I am not completely sure how it works in the python shell, but if you do this from the command line, qlaunch rapidfire will continue to submit jobs as well unless you limit the number of jobs. On the command line this is done with the -m flag, e.g. qlaunch rapidfire -m 4 will launch jobs until 4 are in the queue. Then the command will continue to run and monitor the queue, filling it up again if a job finishes. This is of course pretty useful in high-throughput, because you will not need to re-submit jobs continuously.

If you post a fully working example with the necessary imports, I can also look at the behaviour of the python script more closely if you want. You might also want to read the relevant section in the FireWorks tutorial.

Cheers, Michael

Hi @mwo,

I attach a full example. I have created a test database only for this example in Mongo Atlas and it’s empty now (you can do lpad reset if you want). The example runs as I copy here (I will remove this database after some time). When script is executed slurm starts to accept jobs but why more jobs than the 3 scripts that conform the workflow? In my case, Slurm accepts 20 jobs and I have no idea what they represent. Maybe something I’m doing wrong.

test.py

from fireworks import Firework, Workflow, LaunchPad, ScriptTask, PyTask
from fireworks.queue.queue_launcher import rapidfire
from fireworks.user_objects.queue_adapters.common_adapter import CommonAdapter
from fireworks.core.fworker import FWorker

sc1 = ScriptTask.from_str("echo hello")
sc2 = ScriptTask.from_str("echo stuff")
sc3 = ScriptTask.from_str("echo goodbye")

fw1 = Firework(tasks=sc1)
fw2 = Firework(tasks=sc2)
fw3 = Firework(tasks=sc3)

wf = Workflow([fw1, fw2, fw3], links_dict={fw1: fw2, fw2: fw3})

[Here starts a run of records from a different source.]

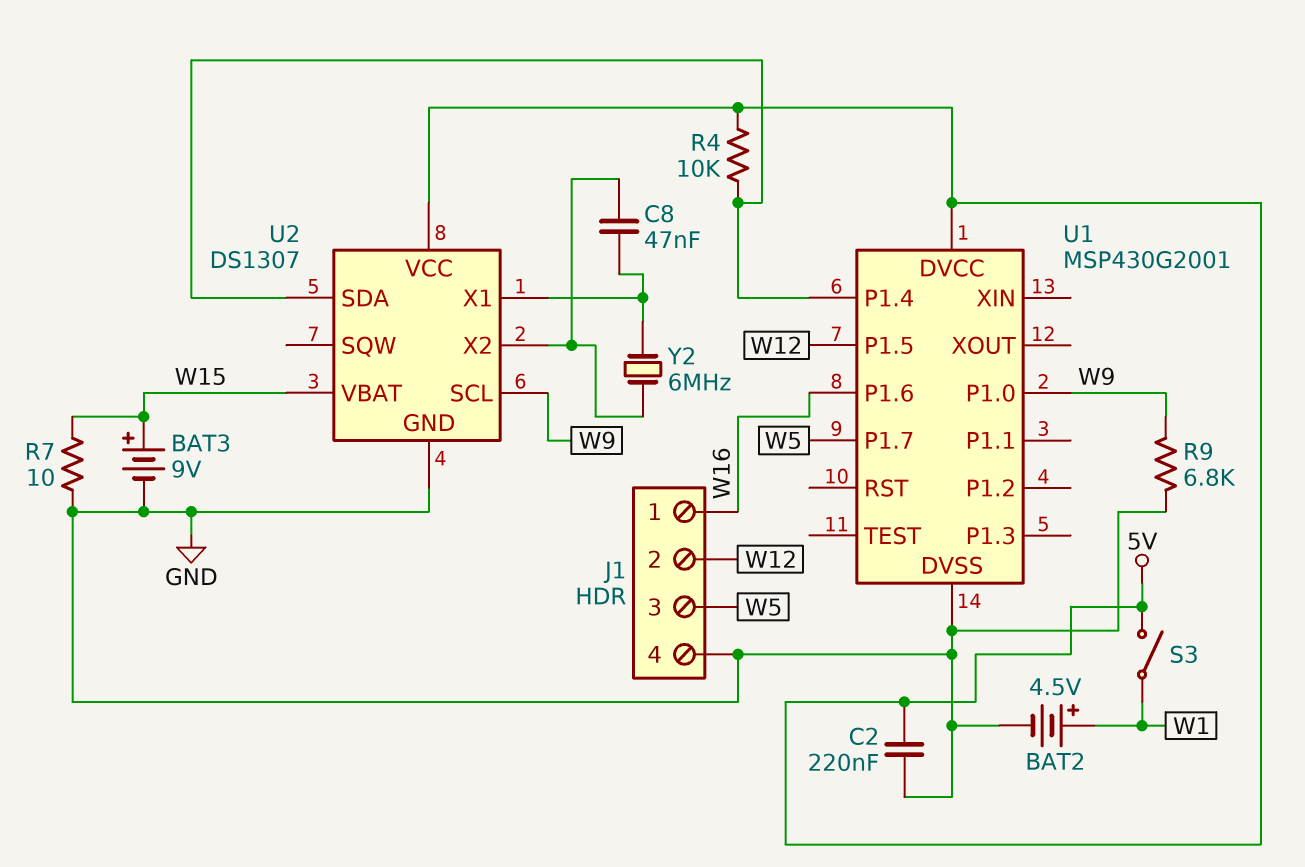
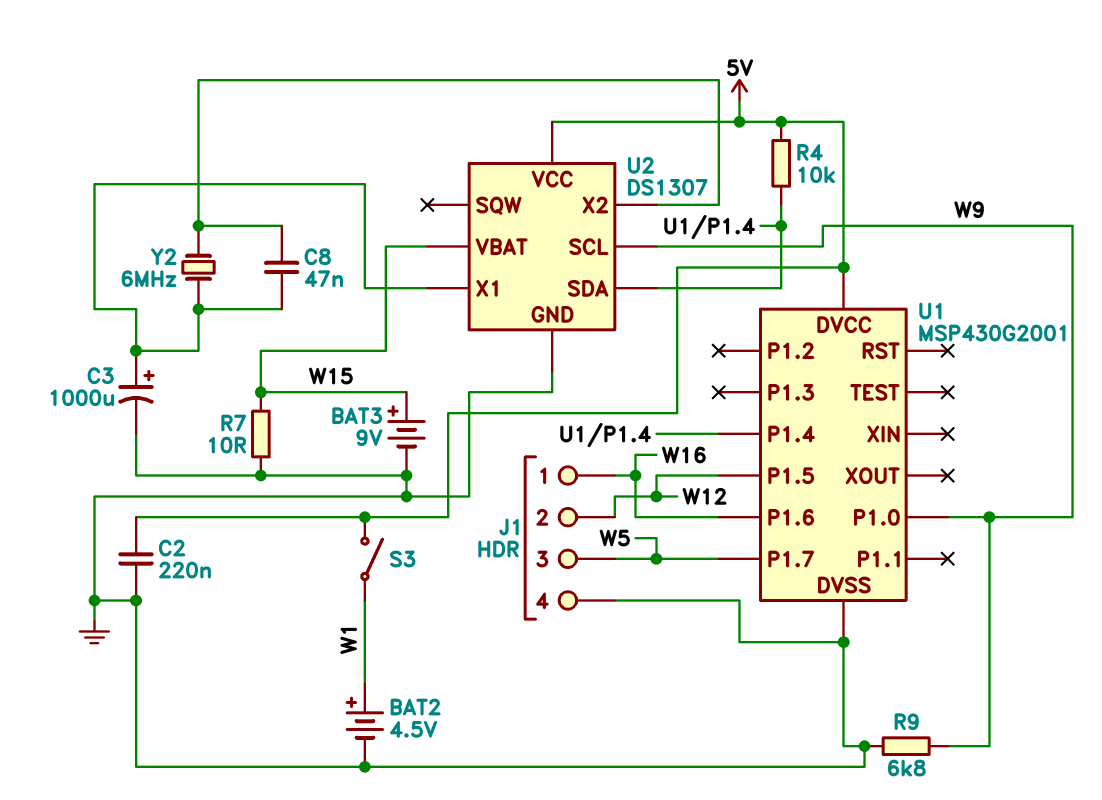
C3: none -> 1000uF (plus U2/X1, minus GND)

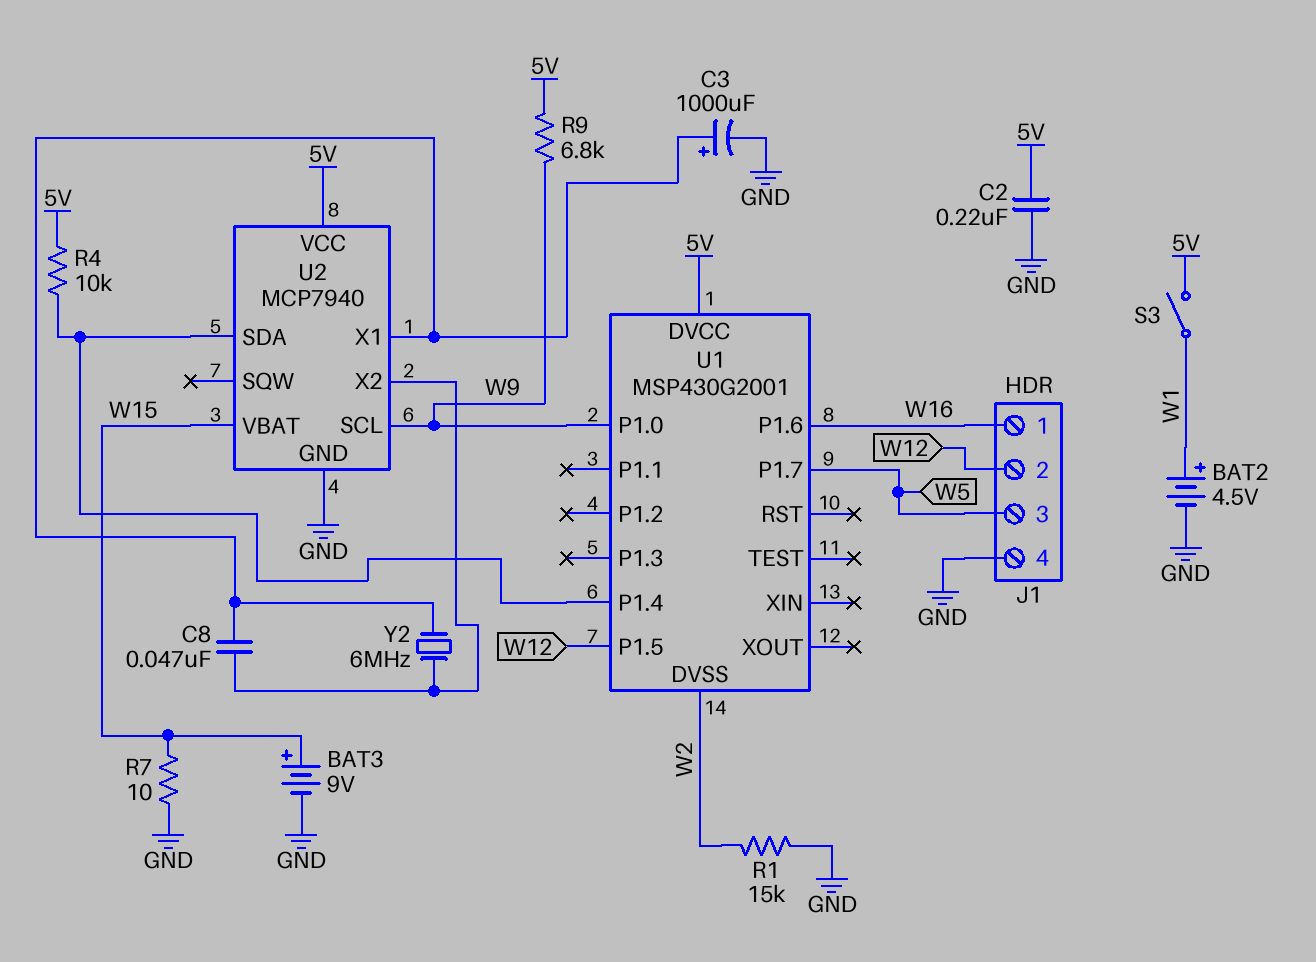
R1: none -> 15k (GND, W2)
R9: 6.8k (GND, W9) -> 6.8k (5V, W9)
U1 pin DVSS: GND -> W2
U2: DS1307 -> MCP7940

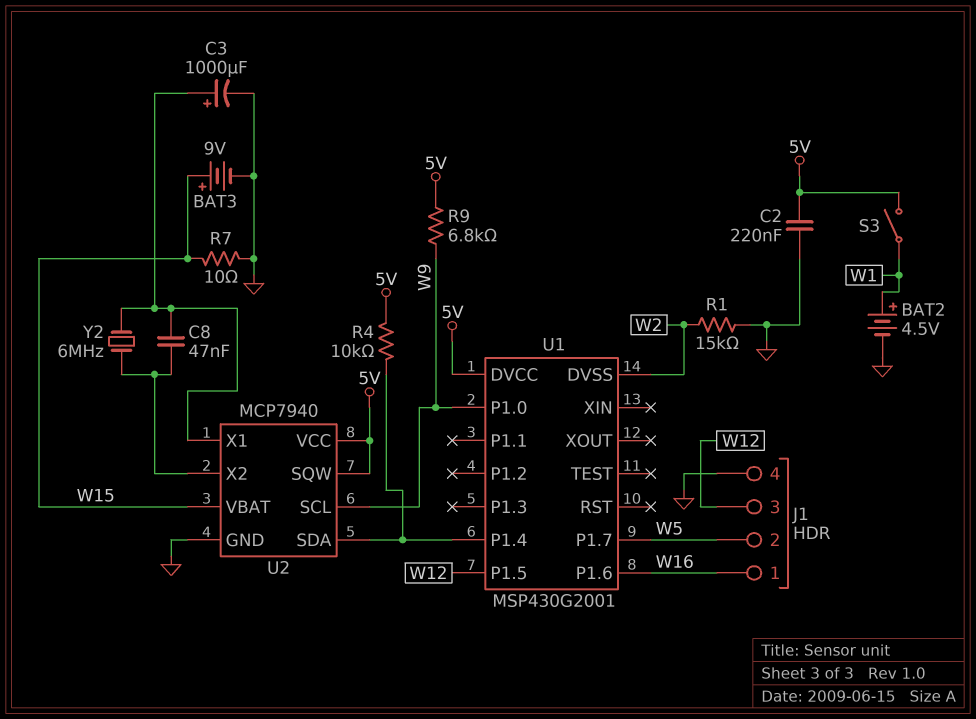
J1 pin 2: W12 -> W5
J1 pin 3: W5 -> W12
U2 pin SQW: none -> 5V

MONGO_HOST="mongodb+srv://dbUser:[email protected]/test?retryWrites=true&w=majority"
launchpad = LaunchPad(uri_mode=True, host=MONGO_HOST, logdir="/shared/testing/logs", strm_lvl="INFO", name="test", port=27017)
launchpad.add_wf(wf)

rapidfire(launchpad, FWorker(), CommonAdapter("SLURM", "fireworks_queue", rocket_launch="rlaunch singleshot"), reserve=False)

FW_config.yaml

LAUNCHPAD_LOC: '/shared/my_launchpad.yaml'
FWORKER_LOC: '/shared/my_fworker.yaml'
QUEUEADAPTER_LOC: '/shared/my_qadapter.yaml'
SORT_FWS: 'FIFO'
RAPIDFIRE_SLEEP_SECS: 5

my_launchpad.yaml

authsource: admin
host: mongodb+srv://dbUser:[email protected]/test?retryWrites=true&w=majority
logdir: null
mongoclient_kwargs: {}
name: nextmol
password: null
port: null

my_qadapter.yaml

_fw_name: CommonAdapter
_fw_q_type: SLURM
rocket_launch: rlaunch singleshot
ntasks: 1
cpus_per_task: 1
ntasks_per_node: 1
walltime: '00:02:00'
queue: null
account: null
job_name: null
logdir: /shared/logs
pre_rocket: null
post_rocket: null

# You can override commands by uncommenting and changing the following lines:
# _q_commands_override:
#    submit_cmd: my_qsubmit
#    status_cmd: my_qstatus

#You can also supply your own template by uncommenting and changing the following line:
#template_file: /full/path/to/template

I’m running from a cluster in AWS.

Thank you!

Sergijobs

Hi again,

Thanks for all the info, I have not tried it myself, but I think I know now what goes “wrong” (even if it actually is doing the correct thing.) Now that I have the source of the rapidfire line at the end of your script it is easier to answer.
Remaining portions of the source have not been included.